Following this, they directly tested the consequences of daily THC plus spontaneous withdrawal. They saw chronic THC induced anhedonia and anxiogenic like behaviors that persisted through withdrawal. In the NAc, THC increased D1-D2 heteromer expression and BDNF/TrkB activity, and these changes were accompanied by increased dynorphin expression and KOR. Also, disruption of the D1-D2 heteromer reversed both the behavioral changes and the dynorphin/KOR neuroadaptations. So you have this really direct loop: THC -> increased D1-D2 heteromer -> increased dynorphin -> increased KOR activation -> anhedonia and anxiety.
So integrating all of this with the model I’ve been discussing, you get a compounding set of anti-reward adaptations from chronic THC use in NAc D1-D2-DYN/ENK MSNs that map really well onto the KOR-p38-Cdk5/Thr75-BDNF framework. So during THC withdrawal you have a circuit locked into high dynorphin/KOR tone, elevated Thr75-DARPP-32, suppressed D1R/PKA/ERK signaling, and constrained BDNF output, all reinforcing each other to maintain anhedonia and anxiety. KOR antagonism seems extremely well suited for this because it targets the overlap between these adaptations. You would simultaneously:
- Relieve dynorphin mediated DA inhibition at terminals
- Prevent continued KOR-p38 driven Cdk5/Thr75 loading in the MSNs
- Lift the BDNF restriction
And allow the heteromers Ca2+/CaMKII/BDNF arm to emerge as adaptive plasticity. And this benefit would scale with heteromer density, the depth of the Thr75 change, and the duration of dynorphin/KOR engagement.
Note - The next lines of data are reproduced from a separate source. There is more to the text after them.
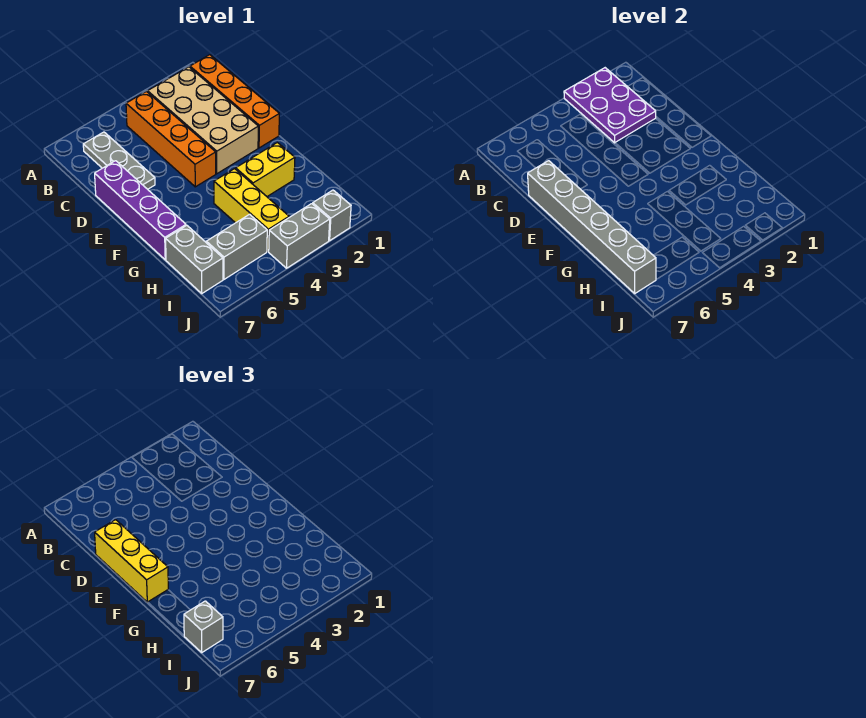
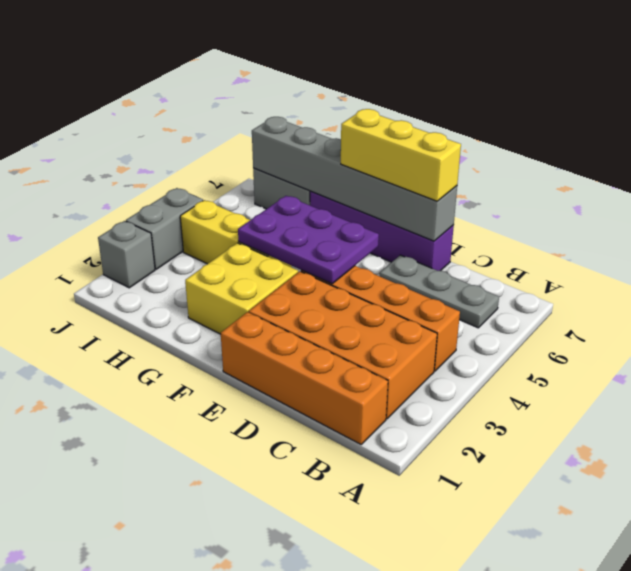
purple plate A2:C3 level 2 -> purple plate E4:G5 level 2
tan brick B2:E3 level 1 -> orange brick B2:E3 level 1
yellow brick G2:G3 level 1 -> yellow brick F2:G3 level 1
grey brick I5:I6 level 1 -> none
grey brick I7 level 3 -> none

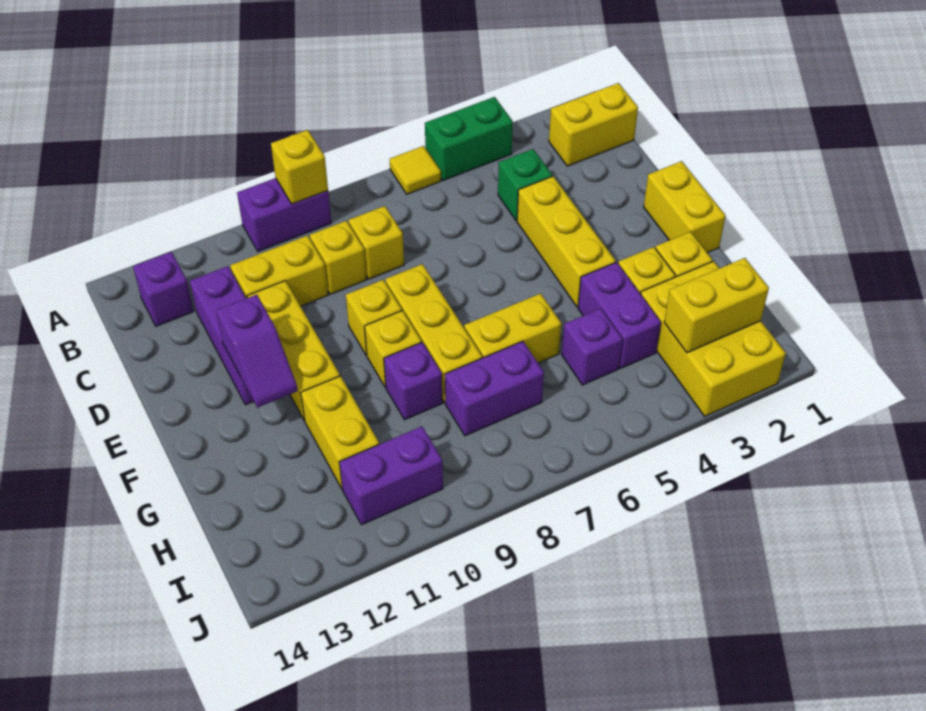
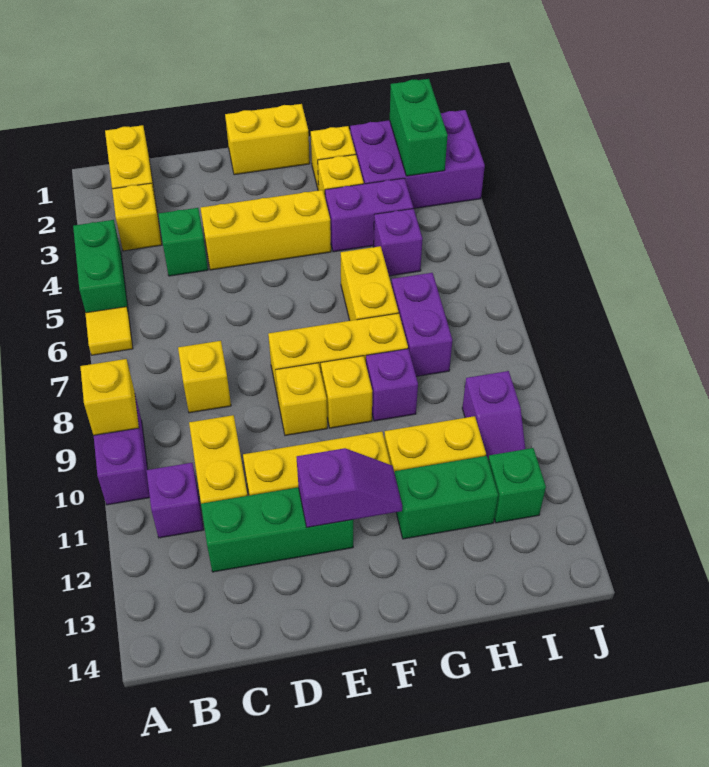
purple brick B13 level 1 -> purple brick B11 level 1
yellow brick C9 level 1 -> yellow brick B3 level 1
purple brick C12:E12 level 1 -> green brick C12:E12 level 1
none -> green brick G12:H12 level 1
yellow brick H2:J3 level 1 -> purple brick H2:J3 level 1
yellow brick I2:I3 level 2 -> green brick I2:I3 level 2
purple brick I10:I11 level 1 -> purple slope I10:I11 level 1 top 10
none -> green brick I12 level 1

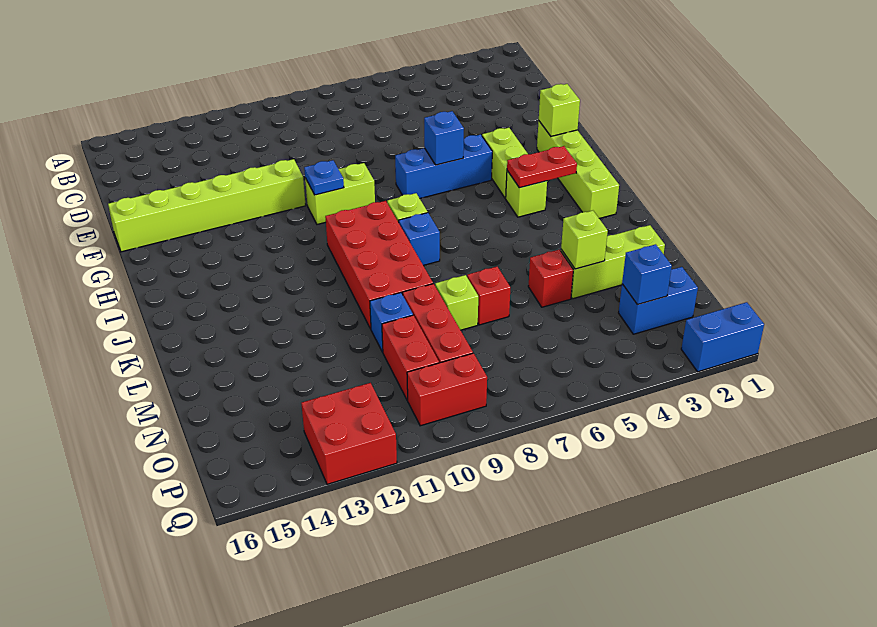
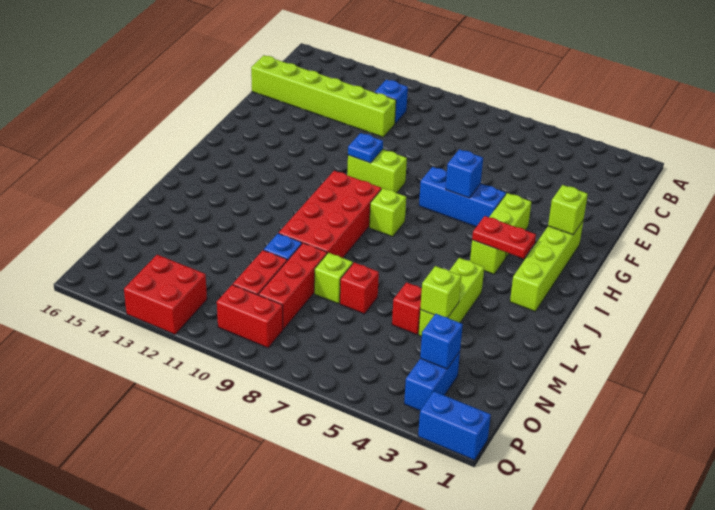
lime brick F11:F16 level 1 -> lime brick D11:D16 level 1
blue brick J8 level 1 -> blue brick C11 level 1
lime brick M2:M4 level 1 -> lime brick K4:M4 level 1
blue brick O2:O3 level 1 -> blue brick O3:P3 level 1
So it seems like heavy long term THC users would stand to benefit the most from antagonism, especially when trying to quit.
TLDR: Chronic THC use and withdrawal drive a D1–D2 heteromer–dynorphin/KOR–Cdk5/Thr75‑DARPP‑32 anti‑reward state in NAc that causes anhedonia and anxiety, especially in heavy users. KOR antagonism is well suited here because it can restore DA release, relieve the Cdk5/Thr75 PKA brake, and lift BDNF repression, allowing the D1–D2 heteromer’s Ca²⁺/CaMKII/BDNF arm to support adaptive plasticity instead of persistent dysphoria.